Fotocrónicas (LXXXIII)

El río Manzanares nace en el Hayedo de Santiago, que es el sector más oriental de las cumbres de Monte Real. En apenas 15 km. entrega su caudal al hermano mayor, el Cidacos, cerca de Peroblasco. Pero antes, tiene el honor de pasar por Zarzosa y por el pueblo que hoy nos atañe: Munilla.

Los primeros documentos que hablan de Munilla datan del año 1.024. Pero su notoriedad le vino mucho más tarde. En el siglo XVIII, 21 fábricas textiles daban trabajo y riqueza al pueblo. El comercio de todo tipo de productos y los más dispares servicios abastecían y atendían a las gentes de la comarca y aún a los del alto Leza y Jubera. En el año 1.877, se contaban 2.432 personas. Todo parecía sonreír a Munilla. Pero llegó el siglo XIX y su Revolución Industrial arruinó los modos tradicionales de producción. Las fábricas textiles y de calzado cerraron (o marcharon de allí a Arnedo o a Logroño) y el declive poblacional fue atroz. En 2017 quedaban 107 personas.    

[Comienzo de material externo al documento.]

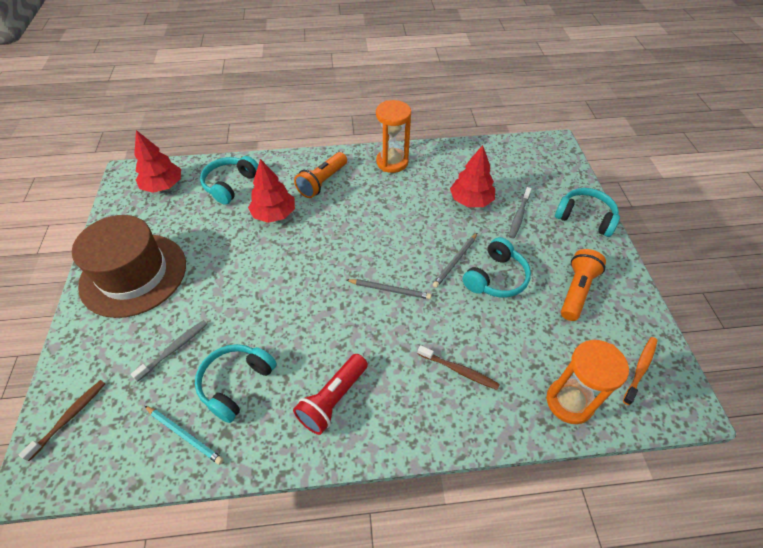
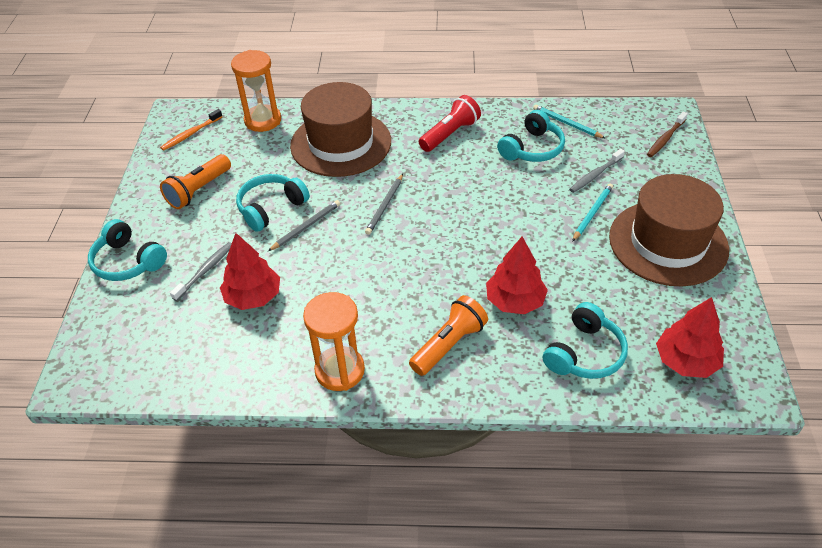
camera: 170 degrees left, 5 degrees down
(192, 299) = (592, 213): none -> turquoise pencil
(390, 290) = (385, 206): grey pencil -> grey pencil turned 90 degrees counterclockwise
(459, 370) = (341, 143): brown toothbrush -> brown hat

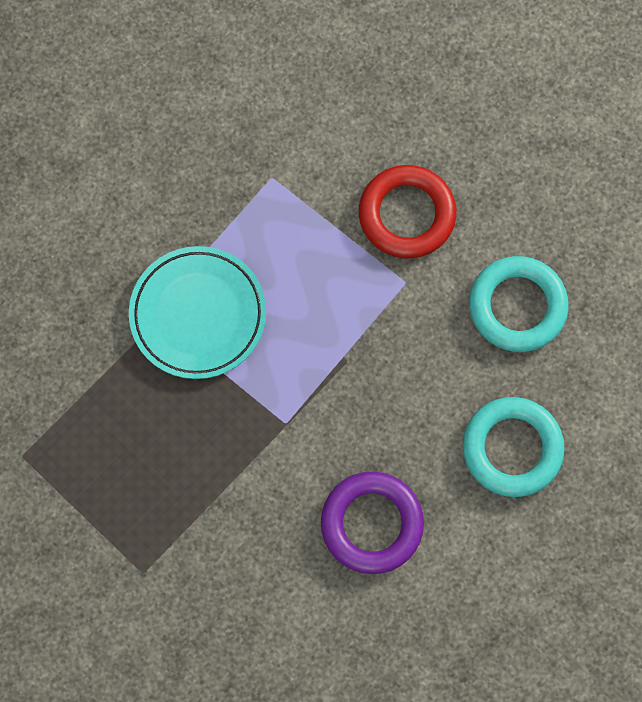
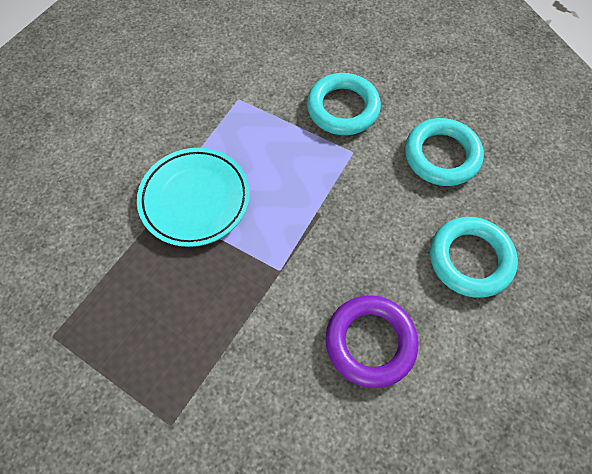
camera: 10 degrees left, 10 degrees down
(406, 215) = (343, 108): red ring -> turquoise ring

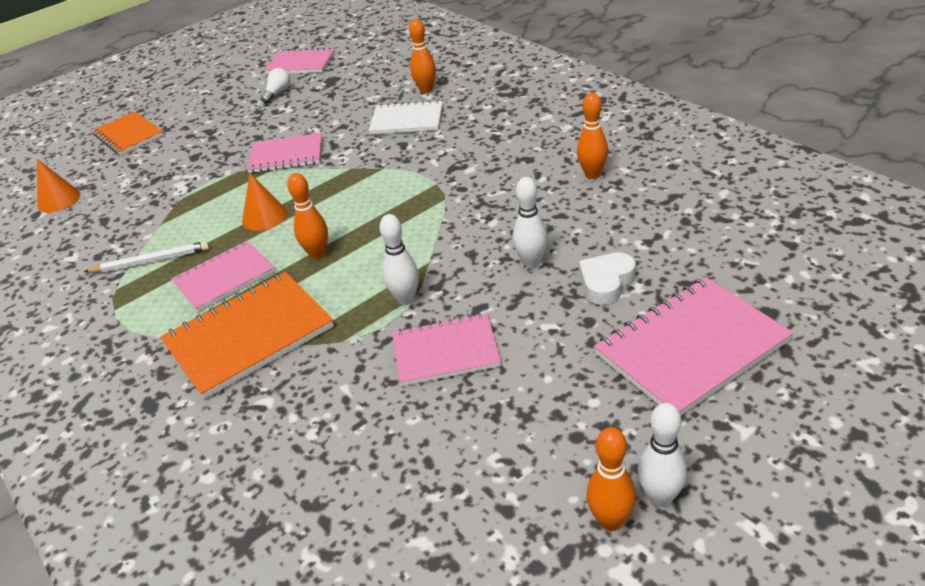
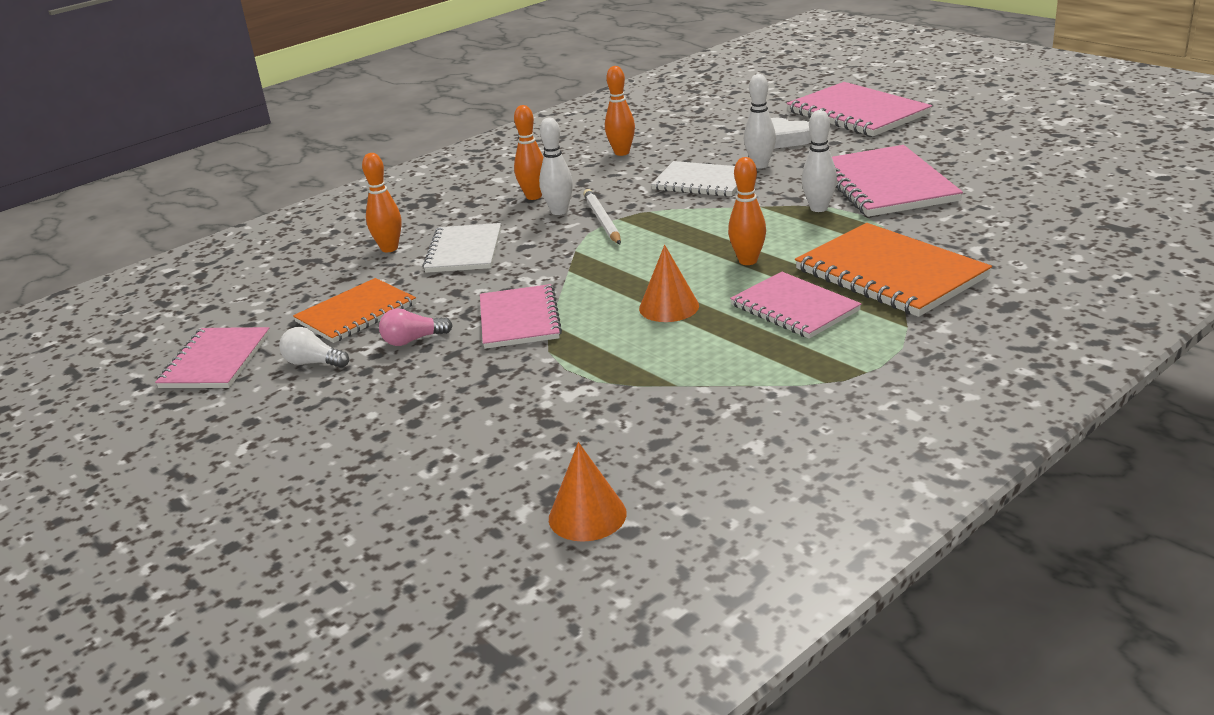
camera: 95 degrees left, 10 degrees down
(128, 135) = (375, 497): orange notebook -> orange notebook (356, 313)
(151, 261) = (763, 369): white pencil -> white pencil (602, 220)
(283, 120) = (413, 340): none -> pink light bulb
(446, 352) = (885, 185): pink notebook -> pink notebook, size x1.52
(500, 225) = (701, 182): none -> white notebook
(610, 521) = (1025, 125): orange bowling pin -> orange bowling pin (534, 196)
(660, 497) = (998, 115): white bowling pin -> white bowling pin (559, 211)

La imagen es puro contraste. Luces y sombras; color y gama de grises. Un entorno lacerado de bancales baldíos y con una notable deforestación, se contrapone con un caserío amplio y hermoso y con el atractivo que pintan las nieves, arriba, en el Hayedo de Santiago, como promesa de agua y frescor. Munilla es un encantador pueblo fantasma que no sabe bien cómo ocurrió.